Listing on the stock exchange has provided Umeme with a platform to raise capital for its investment plans. Since inception, Umeme cumulatively invested over US$ 500m in the electricity distribution system.

The impact of the investments is evidenced by by the improved electricity supply reliability, customer connections increased from 290,000 to 1.1 million; energy losses reduced from 38% to 17.5%; improved revenue collections to 99% from 80% and general service improvements through use of technology.

Umeme also became the first international company to cross list shares at the Nairobi Securities Exchange. This followed a successful IPO which was oversubscribed by 37%.

According to Paul Bwiso, C.E.O of USE, Umeme’s shares have been the most traded shares in 2017 attributed to the fact that unlike other shares on USE, all of its shares are tradable. This guarantees shareholders’ liquidity and profitability. They can easily sell their shares whenever they feel like.

Customer engagements

To further improve its service, the company has been an early adopter of technology trends. For instance, Umeme is active on social media platforms; facebook, whatsapp, twitter, ebilling and mail among others. The Umeme Mobile App, simplifies the customer service engagements, while Yaka integrated with multi-channel payment platforms enhances consumer convenience.

Also, the ESG strategy, focuses on ensuring zero harm to the environment while the company business is in harmony with the community it is servicing. These initiatives enhance shareholder value.

Role model replicated in other power companies on the continent

Uganda is not alone in reforming its electricity supply industry. Built on this success, development agencies led by the World Bank have been advocating for the Uganda model in other countries. Ghana is in the middle of the reforms and restructuring its industry, Nigeria has already restructured, Rwanda is reforming among others.
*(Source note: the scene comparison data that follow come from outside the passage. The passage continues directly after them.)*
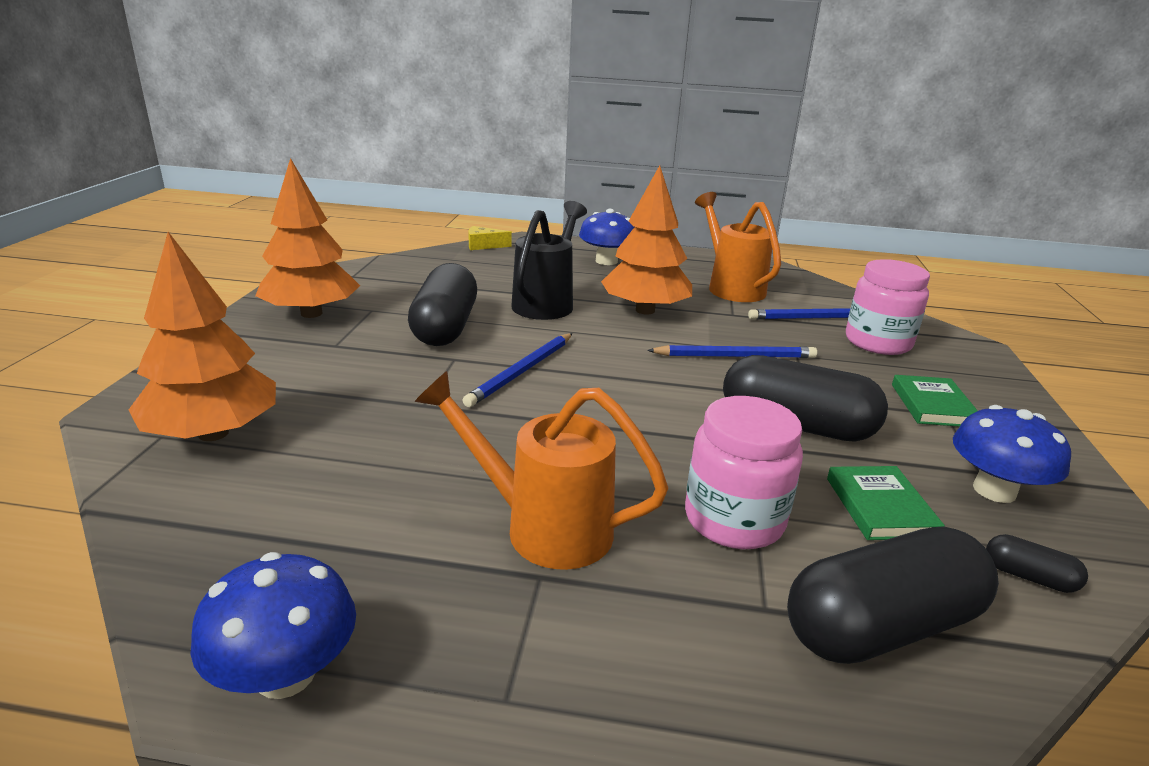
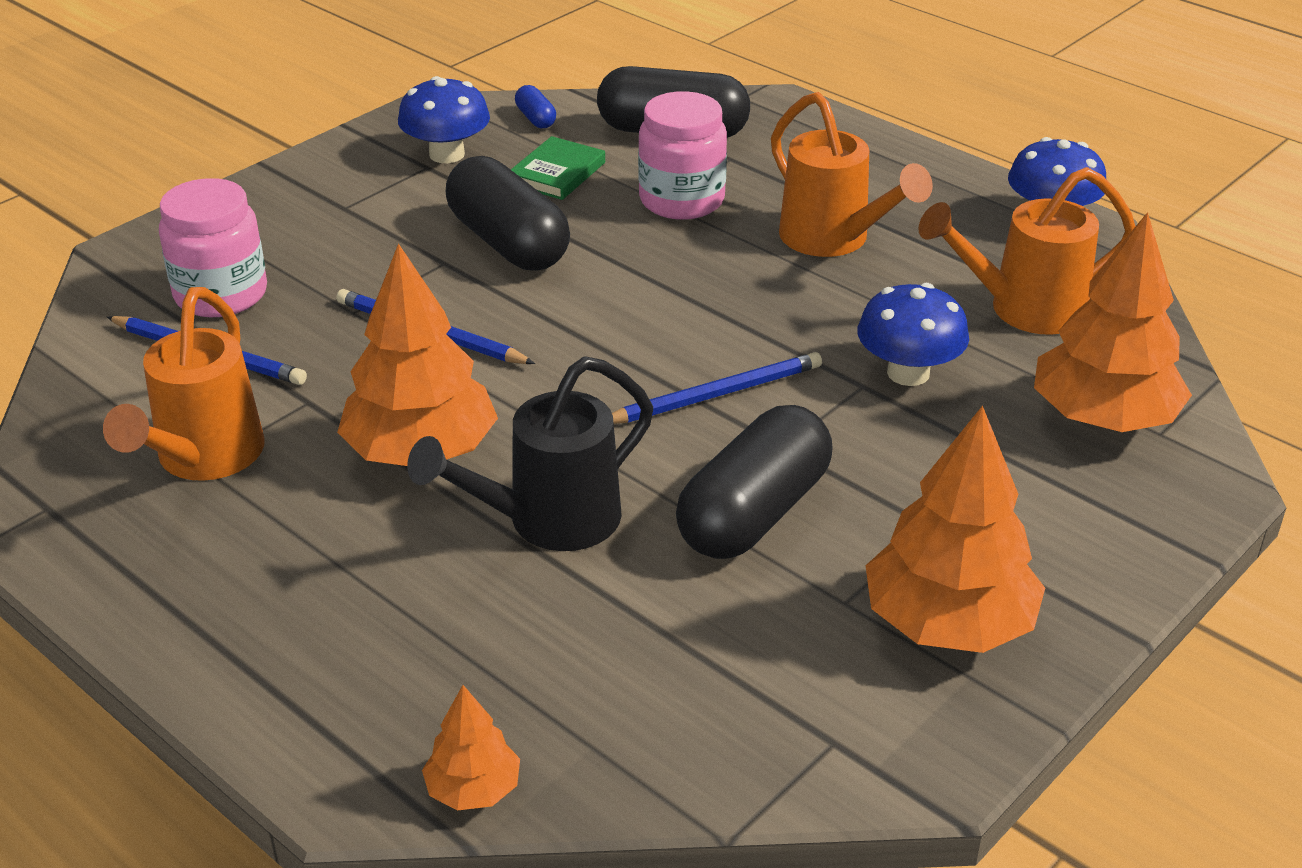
camera: 145 degrees left, 10 degrees up
(301, 512) = (1023, 310): none -> orange watering can
(483, 245) = (473, 789): yellow cheese -> orange tree
(606, 261) = (293, 619): blue mushroom -> blue mushroom (908, 373)
(932, 405) = (338, 217): green book -> none
(1029, 577) = (535, 118): black capsule -> blue capsule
Interim Financials Impacted by Impairments

Yet revenue grew by 6.9% year-on-year to Ugx. 704.4 billion in 2017 attributed to a 6.7% increment in units sold, Umeme recorded an after-tax loss of Ugx. 47.5 billion compared to a profit of Ugx. 54.4 billion in the same period in 2016, on accounts of receivables impairment of Ugx 115 billion. Per Interim Results press release, the one-off impairment was on account of amendment to the company’s operating license. It was imperative to note that the economic fundamentals for the half year were strong, with reduction of energy losses to 17.5% from 19% in 2016, increased electricity demand by industries at 8%, increased customer connections at 22% compared to 2016.
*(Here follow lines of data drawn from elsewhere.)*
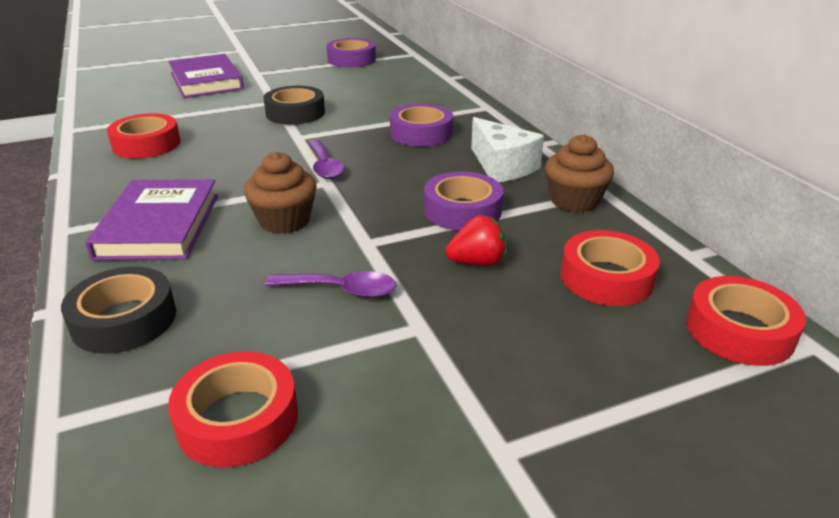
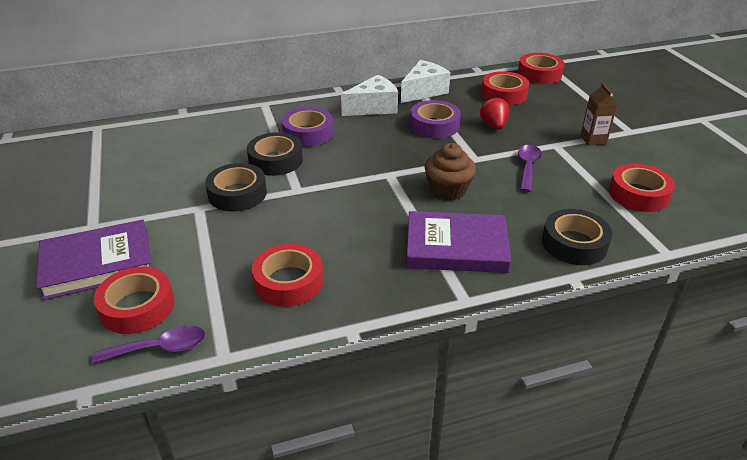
camera: 85 degrees left, 5 degrees up
(146, 98) = (137, 307): none -> red tape
(325, 166) = (361, 175): purple spoon -> purple spoon (159, 348)
(351, 60) = (89, 163): purple tape -> none
(358, 123) = (275, 160): none -> black tape
(449, 381) = (593, 139): none -> brown carton
(574, 201) = (423, 91): brown cupcake -> white cheese

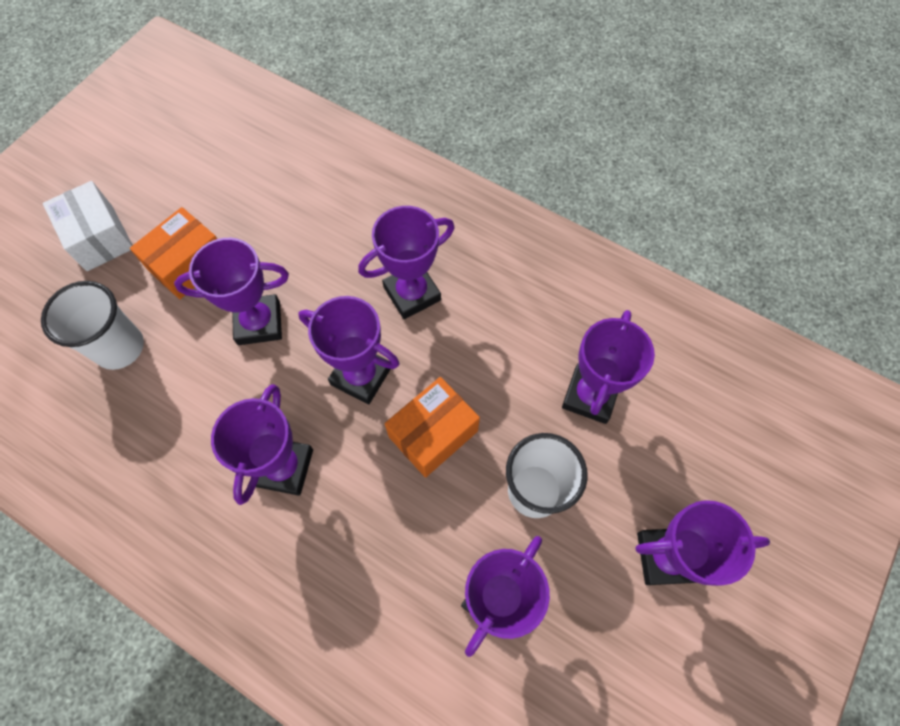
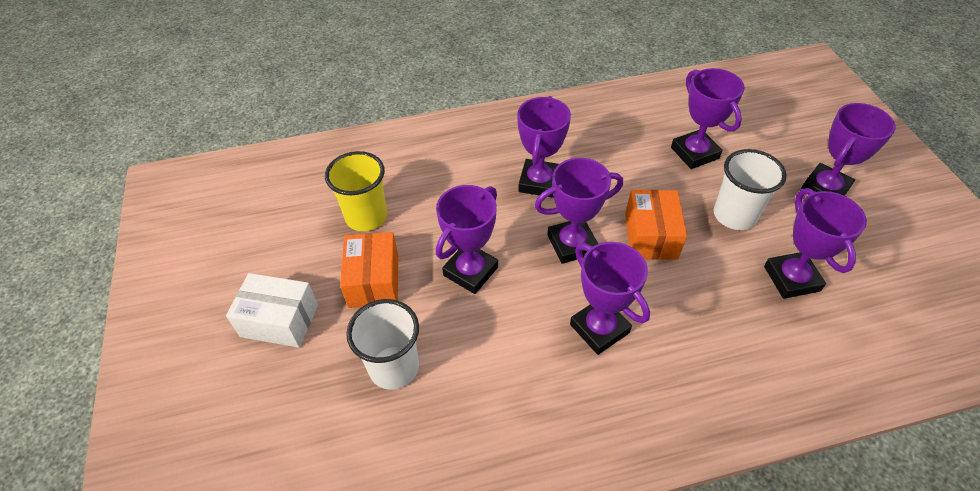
camera: 45 degrees left, 15 degrees down
(248, 203) = (366, 217): none -> yellow cup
Despite the improvements, some challenges of the electricity distribution sector still require attention like, improving on customer response times, continued restoration of worn out network equipment like poles, further reduction in electricity theft and conversion of the remaining 300,000 consumers from post paid to pre-paid (Yaka) system.
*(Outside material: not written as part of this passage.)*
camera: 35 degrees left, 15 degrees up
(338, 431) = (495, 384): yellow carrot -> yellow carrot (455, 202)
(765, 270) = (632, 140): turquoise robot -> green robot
To drive and sustain efficiency calls for;

An enabling regulatory framework from ERA would boost Umeme’s service. The extra power Umeme utilizes beyond targets should carry on as Umeme did in previous years would boost the sector and push the company to expand further especially with rural electrification. The regulator has a mandate of ensuring a financially viable and sustainable electricity sector. The regulatory actions should enhance and drive sector growth, to attract further financial resources, than contain it. Investors consider the regulatory environment, an important factor in determining which country or sector to deploy their capital. Uganda is still yearning for private capital to compliment government fiscal resources.

The judiciary though deserves a part on the back for the launch of the Utilities Court under the High Court, to expeditiously deal with power thefts and vandalism cases. However, more supportive prosecution to curb energy theft is urgently required. Uganda’s judiciary and its components should assist Umeme and reinforce their penalties on energy theft charges as the current punishment is not sufficient enough for them.

Even in the new proposed law of Ugx. 10million fine and a 10-year jail sentence, isn’t sufficient enough to cover the US$ 3.5 million Uganda loses whenever a unit of energy lost.